Tissue affinity of the infusate affects the distribution volume during convection-enhanced delivery into rodent brains: Implications for local drug delivery

• Published in: Journal of neuroscience methods Vol. 154; no. 1; pp. 225 - 232
• Main Authors: Saito, Ryuta, Krauze, Michal T., Noble, Charles O., Tamas, Matyas, Drummond, Daryl C., Kirpotin, Dimitri B., Berger, Mitchel S., Park, John W., Bankiewicz, Krystof S.
• Format: Journal Article
• Language: English
• Published: Netherlands Elsevier B.V 30.06.2006
• Subjects: Animals; Antineoplastic Agents - administration & dosage; Antineoplastic Agents - pharmacokinetics; Antineoplastic Agents - therapeutic use; Brain - physiology; Brain Neoplasms - drug therapy; Brain tumor; Chemistry, Pharmaceutical; CNS; Convection; Convection-enhanced delivery; Drug Compounding; Drug Delivery Systems - instrumentation; Electrochemistry; Excipients; Liposome; Liposomes; Male; Nanostructures; Particle Size; Pharmaceutical Preparations - administration & dosage; Pharmaceutical Vehicles; Polyethylene Glycols - chemistry; Rats; Rats, Sprague-Dawley; Stereoisomerism; Volume of distribution; Brain tumor; Liposome; CNS; Volume of distribution; Convection-enhanced delivery
• ISSN: 0165-0270; 1872-678X
• DOI: 10.1016/j.jneumeth.2005.12.027

Convection-enhanced delivery (CED) is a recently developed technique for local delivery of agents to a large volume of tissue in the central nervous system (CNS).

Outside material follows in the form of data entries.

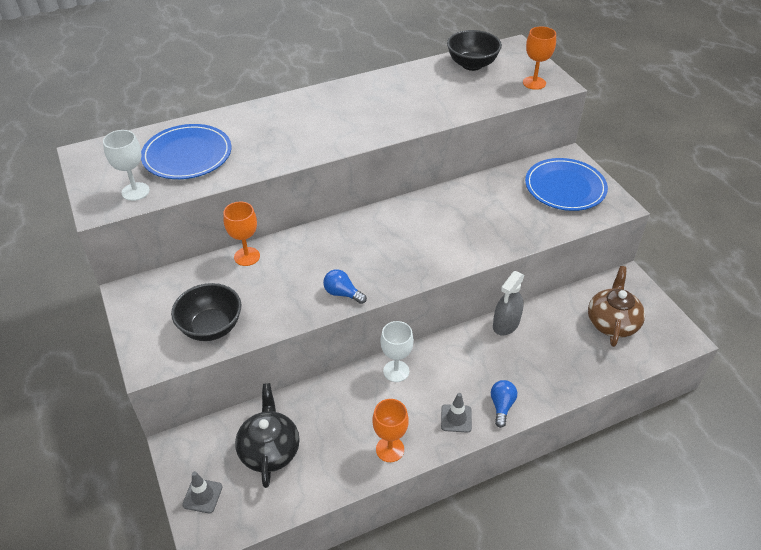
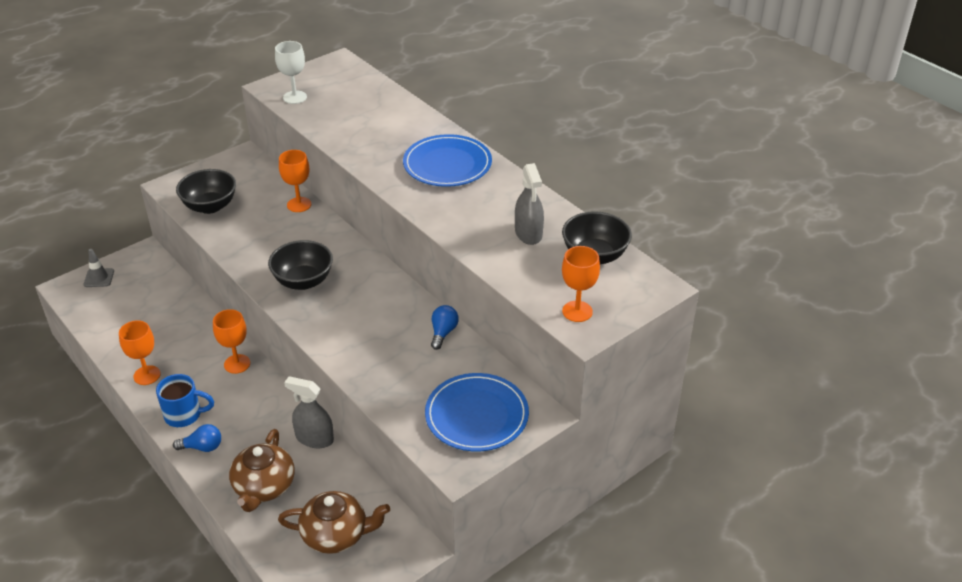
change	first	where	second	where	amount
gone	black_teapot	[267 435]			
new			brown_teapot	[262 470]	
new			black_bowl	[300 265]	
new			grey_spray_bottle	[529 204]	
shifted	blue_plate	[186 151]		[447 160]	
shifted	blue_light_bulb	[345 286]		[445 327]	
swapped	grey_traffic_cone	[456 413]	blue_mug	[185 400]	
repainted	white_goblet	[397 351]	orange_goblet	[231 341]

We have previously reported that this technique can be applied to CNS delivery of nanoparticles including viruses and liposomes. In this paper, we describe the impact of key physical and chemical properties of infused molecules on the extent of CED-mediated delivery. For simple infusates, CED distribution was significantly increased if the infusate was more hydrophilic or had less tissue affinity. Encapsulation of tissue-affinitive molecules by neutral liposomes significantly increased their tissue distribution. The poorer brain distribution observed with cationic liposomes, due to their greater tissue affinity, was completely overcome by PEGylation, which provides steric stabilization and reduced surface charge. Finally, liposomal encapsulation of doxorubicin reduced its tissue affinity and substantially increased its distribution within brain tumor tissue. Taken together, the physical and chemical properties of drugs, small molecules and macromolecular carriers determine the tissue affinity of the infusate and strongly affect the distribution of locally applied agents. Thus, an increased and more predictable tissue distribution can be achieved by reducing the tissue affinity of the infusate using appropriately engineered liposomes or other nanoparticles.